And don't tell me they're going to repopulate Vulcan. These people reproduce once every seven years. With 10,000 people to start? I'm not good at math, but your rate of reproduction is CRAP.
I like the idea of an exciting, new Trek. The new-and-improved Battlestar was awesome. I'm a Chloiser on Smallville (Chloe = Lois Lane). I realize a lot can be gained by Spock being one of the last survivors of his race, especially as a mixed-breed who is more willing to accept his human side. But I feel that you can't play loose and fast with a canon that spans five TV shows and ten movies. I would have accepted George Kirk and Kelvin. Even Spock/Uhura had elements that captivated me (although it was poorly explained and relegated Uhura to a sex object more than I liked).
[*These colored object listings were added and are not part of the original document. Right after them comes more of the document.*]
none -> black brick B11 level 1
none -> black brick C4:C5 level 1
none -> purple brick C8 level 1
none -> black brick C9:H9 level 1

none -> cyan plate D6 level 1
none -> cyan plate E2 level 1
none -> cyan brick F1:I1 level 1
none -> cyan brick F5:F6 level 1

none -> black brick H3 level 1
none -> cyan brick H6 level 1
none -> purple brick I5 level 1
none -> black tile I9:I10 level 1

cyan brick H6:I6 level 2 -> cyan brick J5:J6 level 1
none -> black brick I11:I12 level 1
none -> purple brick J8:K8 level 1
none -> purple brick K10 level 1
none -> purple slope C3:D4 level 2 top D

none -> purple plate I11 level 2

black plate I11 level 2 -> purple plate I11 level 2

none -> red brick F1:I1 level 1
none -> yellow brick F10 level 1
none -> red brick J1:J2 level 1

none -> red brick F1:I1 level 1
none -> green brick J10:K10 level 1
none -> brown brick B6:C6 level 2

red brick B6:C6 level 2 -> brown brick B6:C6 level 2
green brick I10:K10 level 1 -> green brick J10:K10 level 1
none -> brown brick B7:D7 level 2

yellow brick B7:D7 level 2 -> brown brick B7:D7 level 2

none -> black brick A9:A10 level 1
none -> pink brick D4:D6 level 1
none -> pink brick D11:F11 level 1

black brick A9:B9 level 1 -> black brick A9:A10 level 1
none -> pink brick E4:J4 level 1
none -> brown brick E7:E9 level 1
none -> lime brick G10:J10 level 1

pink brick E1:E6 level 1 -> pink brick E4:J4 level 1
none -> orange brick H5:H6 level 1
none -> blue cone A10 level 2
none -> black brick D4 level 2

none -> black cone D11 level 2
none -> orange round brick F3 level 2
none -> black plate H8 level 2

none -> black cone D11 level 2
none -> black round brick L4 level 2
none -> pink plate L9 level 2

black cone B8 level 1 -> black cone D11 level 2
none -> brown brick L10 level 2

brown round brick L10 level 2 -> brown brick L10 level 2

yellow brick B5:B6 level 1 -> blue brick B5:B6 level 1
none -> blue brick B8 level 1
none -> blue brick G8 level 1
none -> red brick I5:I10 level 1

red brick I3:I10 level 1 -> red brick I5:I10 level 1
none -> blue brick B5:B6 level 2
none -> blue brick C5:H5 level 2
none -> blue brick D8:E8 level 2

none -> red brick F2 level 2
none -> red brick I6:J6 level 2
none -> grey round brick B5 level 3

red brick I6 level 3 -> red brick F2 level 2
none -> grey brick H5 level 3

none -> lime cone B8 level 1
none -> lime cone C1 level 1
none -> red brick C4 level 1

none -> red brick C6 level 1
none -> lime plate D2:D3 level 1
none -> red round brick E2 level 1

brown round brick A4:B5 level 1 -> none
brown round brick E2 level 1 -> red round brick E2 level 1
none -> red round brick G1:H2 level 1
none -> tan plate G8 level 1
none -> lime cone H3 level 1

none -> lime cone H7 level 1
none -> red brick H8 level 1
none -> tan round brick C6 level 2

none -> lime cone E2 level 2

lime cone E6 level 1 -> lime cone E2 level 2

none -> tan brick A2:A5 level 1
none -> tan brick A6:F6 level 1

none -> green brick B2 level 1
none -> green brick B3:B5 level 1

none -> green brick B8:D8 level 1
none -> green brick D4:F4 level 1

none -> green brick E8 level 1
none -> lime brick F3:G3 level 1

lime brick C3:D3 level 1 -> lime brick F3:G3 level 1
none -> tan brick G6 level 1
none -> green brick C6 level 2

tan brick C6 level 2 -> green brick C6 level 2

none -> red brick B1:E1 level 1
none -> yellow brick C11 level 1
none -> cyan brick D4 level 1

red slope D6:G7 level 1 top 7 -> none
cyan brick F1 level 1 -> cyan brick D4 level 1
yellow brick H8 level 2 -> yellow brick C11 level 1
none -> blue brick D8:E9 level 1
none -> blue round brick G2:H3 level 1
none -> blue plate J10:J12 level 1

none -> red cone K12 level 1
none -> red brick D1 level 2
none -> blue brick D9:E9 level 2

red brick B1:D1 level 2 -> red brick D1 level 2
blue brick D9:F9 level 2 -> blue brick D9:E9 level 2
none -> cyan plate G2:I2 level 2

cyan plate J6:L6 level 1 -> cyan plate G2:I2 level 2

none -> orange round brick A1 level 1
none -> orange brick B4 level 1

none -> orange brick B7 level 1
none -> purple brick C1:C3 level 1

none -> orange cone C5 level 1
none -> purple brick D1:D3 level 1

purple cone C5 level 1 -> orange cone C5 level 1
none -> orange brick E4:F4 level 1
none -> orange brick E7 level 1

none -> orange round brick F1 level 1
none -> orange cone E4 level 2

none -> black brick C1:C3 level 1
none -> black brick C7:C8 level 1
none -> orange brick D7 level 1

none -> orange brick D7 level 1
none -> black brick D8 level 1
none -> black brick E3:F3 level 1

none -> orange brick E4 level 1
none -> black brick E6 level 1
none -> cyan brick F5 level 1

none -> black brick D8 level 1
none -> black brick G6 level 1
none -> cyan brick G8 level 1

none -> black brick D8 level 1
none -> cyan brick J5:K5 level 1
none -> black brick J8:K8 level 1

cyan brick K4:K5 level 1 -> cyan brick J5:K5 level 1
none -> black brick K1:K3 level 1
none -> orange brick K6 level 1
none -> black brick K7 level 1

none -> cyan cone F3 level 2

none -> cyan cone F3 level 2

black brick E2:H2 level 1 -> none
But destorying Vulcan leaves the entire 24th century in peril. And, unfortunately, I doubt we'll get a canon verification of what the hell is going on in the 24th century any time soon as they make new Star Trek: 90210 in the Abramsverse and let the adventures of Picard, Sisko, and Janeway fall into DVD obscurity. I need an official announcement that there will be a reset of this movie, that this movie is an alternate universe, or that the 24th century was (surprising) unscathed. Until then, I can't help but see a screwed-up 24th century where Picard is never born and the Enterprise D is being run by Wesley Crusher and Tuvok NEVER EXISTED and Janeway is out one best friend and possibly never went into the Badlands after the Maquis because he wasn't an undercover agent! (I love Tuvok. Could you tell?)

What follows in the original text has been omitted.